Où d’Arnaud a-t-il pris le libelle ? Je vous prie de le lui demander et de ne pas oublier. Je vous le demande en grâce.

Je prie monsieur votre frère de m’envoyer une nouvelle édition de mes œuvres, qui aurait été, dit-on, imprimée à Rouen cette année, et dont M. d’Arnaud me parle.

Je le prie d’y joindre la dernière édition de Mathanasius, avec la Vie d’Aristarchus.


1053. — DE FRÉDÉRIC, PRINCE ROYAL DE PRUSSE.
À Berlin, le 3 février[1].

Mon cher ami, vous recevez mes ouvrages avec trop d’indulgence. Une prévention trop favorable à l’auteur vous fait excuser leur faiblesse et les fautes dont ils fourmillent.

Je suis comme le Prométhée de la fable ; je dérobe quelquefois de votre feu divin dont j’anime mes faibles productions. Mais la différence qu’il y a entre cette fable et la vérité, c’est que l’âme de Voltaire, beaucoup plus grande et plus magnanime que celle du roi des dieux, ne me condamne point au supplice que souffrit l’auteur du célèbre larcin. Ma santé, languissante encore, m’empêche d’exécuter les ouvrages que je roulais dans ma tête ; et le médecin, plus cruel que la maladie même, me condamne à prendre journellement de l’exercice, temps que je suis obligé de prendre sur mes heures d’étude.

Ces charlatans veulent m’interdire de m’instruire ; bientôt ils voudront que je ne pense plus.
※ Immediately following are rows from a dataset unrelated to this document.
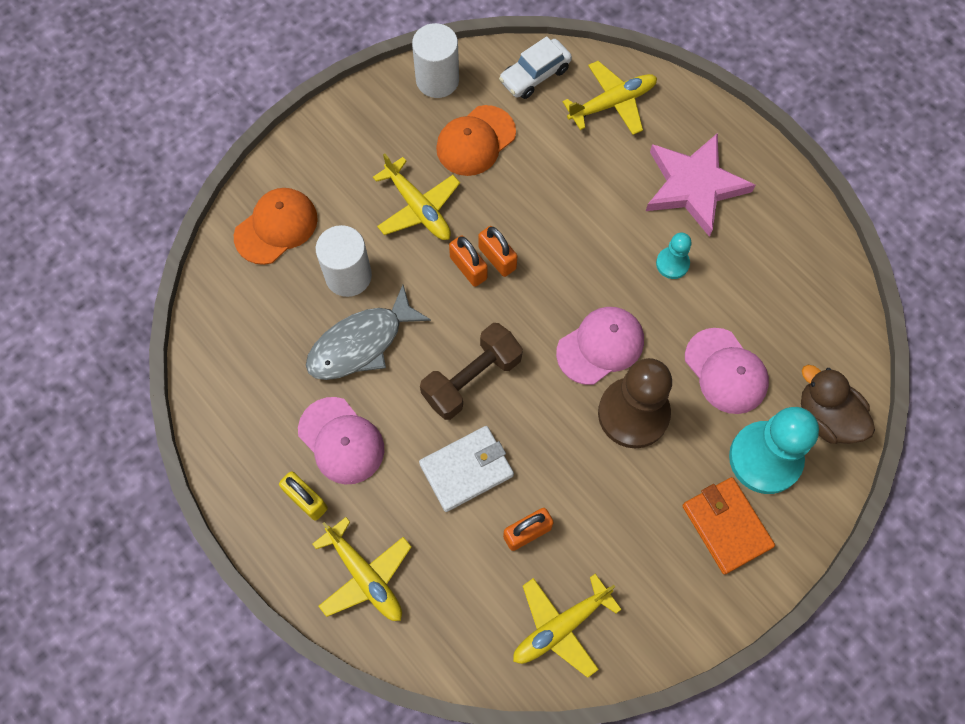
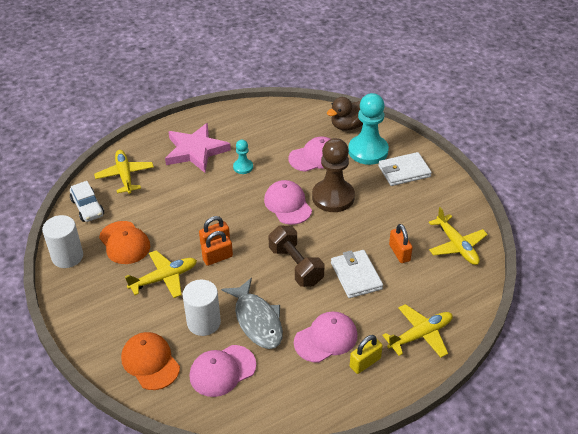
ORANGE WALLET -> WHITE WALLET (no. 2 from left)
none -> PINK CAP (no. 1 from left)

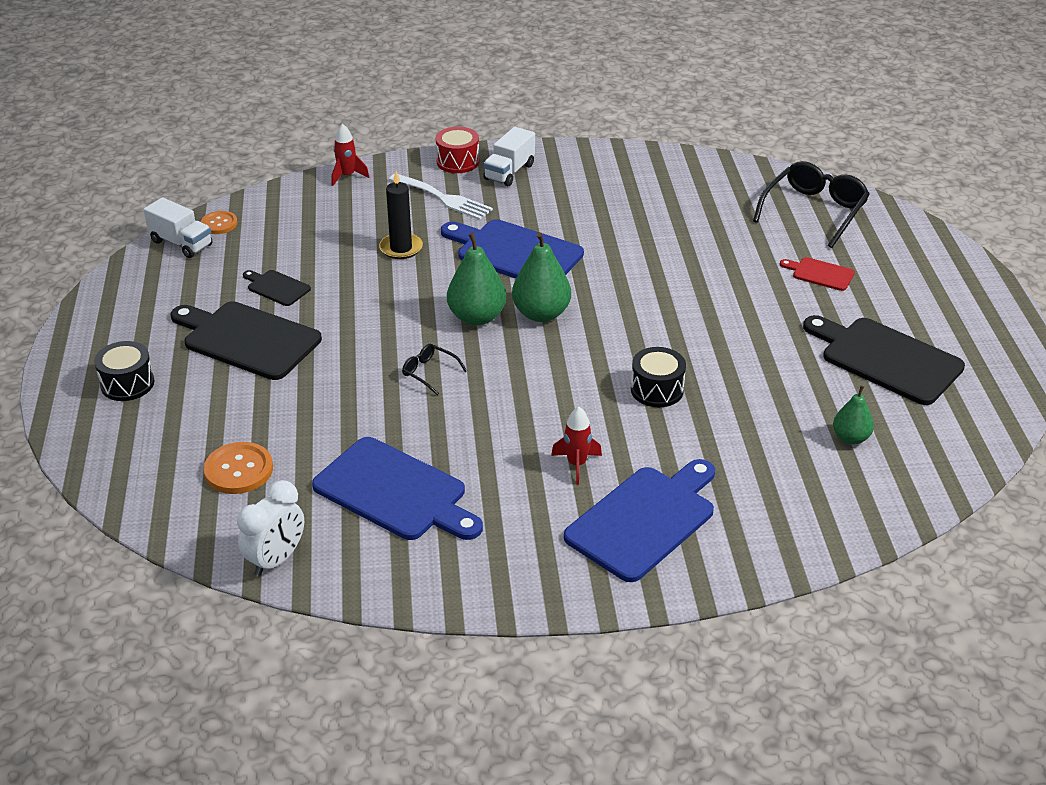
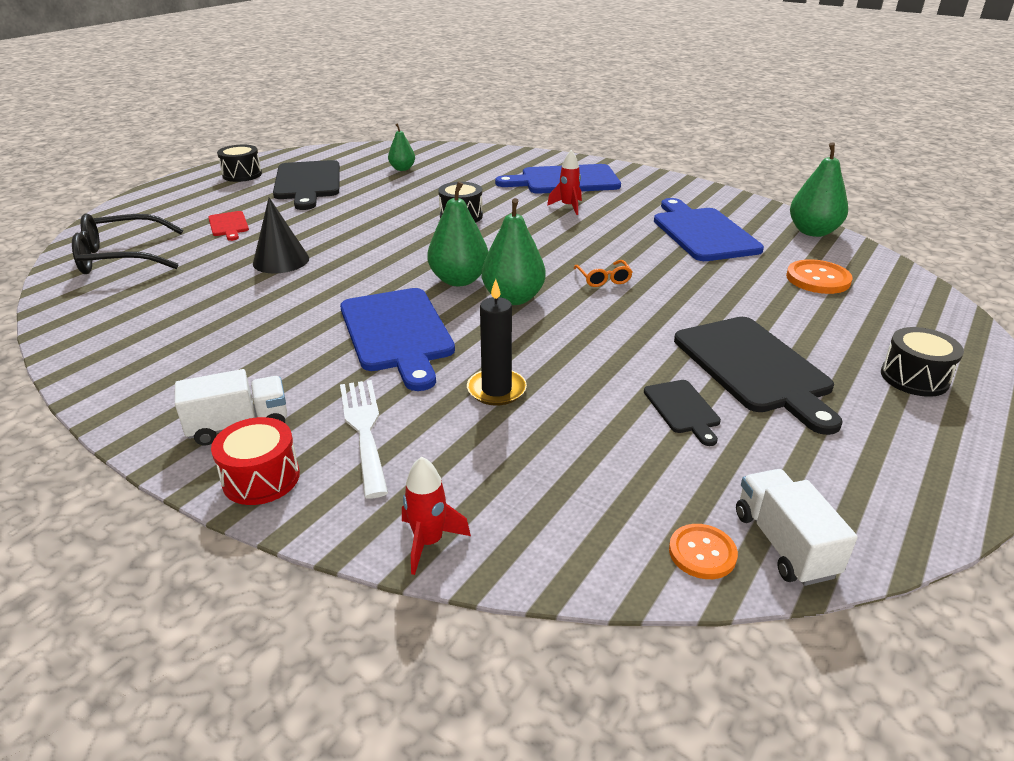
BLACK GLASSES (no. 1 from left) -> ORANGE GLASSES
WHITE CLOCK -> GREEN PEAR (no. 4 from left)
none -> BLACK DRUM (no. 1 from left)
none -> BLACK CONE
Mais, tout bien compté, j’aime mieux être malade de corps que d’esprit[2]. Malheureusement l’esprit ne semble être que l’accessoire du corps ; il est dérangé en même temps que l’organisation de notre machine, et la matière ne saurait souffrir sans que l’esprit ne s’en ressente également. Cette union si étroite, cette liaison intime, est, ce me semble, une très-forte preuve du sentiment de Locke. Ce qui pense en nous est assurément un effet ou un résultat de la mécanique de notre machine animée. Tout homme sensé, tout homme qui n’est point imbu de prévention ou d’amour-propre, doit en convenir.

Pour vous rendre compte de mes occupations, je vous dirai que j’ai fait quelque progrès en physique. J’ai vu toutes les expériences de la pompe pneumatique, et j’en ai indiqué deux nouvelles qui sont : 1° de mettre une montre ouverte dans la pompe, pour voir si son mouvement sera accéléré ou retardé ; s’il restera le même ou s’il cessera ; la seconde expérience regarde la vertu productrice de l’air. On prendra une portion de terre dans laquelle on plantera un pois, après quoi on l’enfermera dans le récipient ;

  1. Berlin, 2 février 1739. (Œuvres posthumes.) — Cette lettre, à laquelle Voltaire répondit le 28 février, est une réponse à celle du 18 janvier.